Maori Council expects Crown to fight ‘all the way’ on water rights

Felix Geiringer, a barrister representing the Maori Council, says the issue is "very likely to go to court".

BUSINESSDESK: The Maori Council is expecting a tough fight through the courts with the government after Prime Minister John Key ended talks with Maori over how the Mighty River Power sale could help address claims to rights in freshwater resources.

Felix Geiringer, a barrister representing the Maori Council, says the issue is "very likely to go to court" after the government announced it will push on with the sell-down of Mighty River, striking the company from the State-owned Enterprises Act and setting a target of a sale of up to 49% in the first half of 2013.

"Whether it starts in the High Court or the Court of Appeal is neither here nor there," Mr Geiringer says. "I imagine the government will go all the way."

Council members are attending meetings tomorrow and through this week, with the council "hoping to have a decision in principle in a day or two and a firm decision by the end of the week" on whether to mount a legal challenge.

Speaking at the prime minister's post-Cabinet press conference, Finance Minister Bill English made it clear the timing of the Crown statement today was intended to flush out likely Maori Council and any other legal action "in the next week".

The Cabinet meeting scheduled for Tuesday next week will agree to remove MRP from the State-Owned Enterprises Act in preparation for sale, an action requiring an order-in-council signed by the governor-general, also scheduled for next Tuesday afternoon.

"Someone wanting to prevent the sale should take a step when they see the Crown takes a step towards sale," Mr English says. "The order-in-council is a pretty clear signal that the Crown is taking this first, substantive step. If there's going to be court action, it's better to get on with it and get it sorted out."

He declined to speculate on whether the government would legislate to allow the partial privatisations to proceed, should the expected court action succeed in establishing Maori ownership of water. However, that was judged unlikely.

Investors say leaving Maori grievances outstanding could see the share price in an initial public offering marked down because it would be harder to quantify Treaty of Waitangi risks.
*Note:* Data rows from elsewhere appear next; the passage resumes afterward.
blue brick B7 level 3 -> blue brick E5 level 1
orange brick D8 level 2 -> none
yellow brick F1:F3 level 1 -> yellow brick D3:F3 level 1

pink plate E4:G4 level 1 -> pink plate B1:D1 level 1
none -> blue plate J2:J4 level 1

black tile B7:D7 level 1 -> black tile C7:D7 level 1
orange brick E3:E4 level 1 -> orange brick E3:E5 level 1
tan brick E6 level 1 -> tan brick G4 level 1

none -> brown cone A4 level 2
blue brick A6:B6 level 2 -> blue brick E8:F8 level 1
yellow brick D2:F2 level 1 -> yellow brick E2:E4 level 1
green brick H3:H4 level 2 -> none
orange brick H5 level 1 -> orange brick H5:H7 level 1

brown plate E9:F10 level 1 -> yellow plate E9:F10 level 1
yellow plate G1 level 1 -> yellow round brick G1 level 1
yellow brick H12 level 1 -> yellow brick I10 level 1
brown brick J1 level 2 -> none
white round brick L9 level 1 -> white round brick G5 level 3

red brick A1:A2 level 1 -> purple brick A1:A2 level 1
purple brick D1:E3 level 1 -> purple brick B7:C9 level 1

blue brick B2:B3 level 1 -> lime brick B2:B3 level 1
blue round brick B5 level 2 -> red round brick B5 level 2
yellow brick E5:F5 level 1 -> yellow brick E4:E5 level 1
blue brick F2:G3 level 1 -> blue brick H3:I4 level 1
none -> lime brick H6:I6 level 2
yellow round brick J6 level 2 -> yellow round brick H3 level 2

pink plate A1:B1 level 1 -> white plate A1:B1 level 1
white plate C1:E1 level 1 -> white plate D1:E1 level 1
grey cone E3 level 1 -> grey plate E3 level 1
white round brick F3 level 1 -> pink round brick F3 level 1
Mr Key says his Cabinet today shelved the contentious "shares-plus" proposal that could contribute to the settlement of claims to waterways through shares in state-owned power companies, and will not entertain any further talks on the issue as such a scheme could create conflicts of interest between iwi.

All three power companies slated for partial sale have extensive hydro-electric power generation assets.

The government argues it can address Maori claims by other means but won't cede public ownership of the waterways. Tainui tribal authority official Parekawhia McLean resigned from Mighty River's board last week.

"If the water rights issue isn't sorted out prior to the offer, the market will probably put a large discount on that or require lower pricing on those assets," says Douglas Lau, portfolio manager at AMP Capital Investors (NZ), which has $16 billion under management in local funds.

Mr Key urges New Zealanders to register to buy shares in the SOE and suggested there would be strong international interest because of the worldwide appetite for better returns than are available through historically low global interest rates.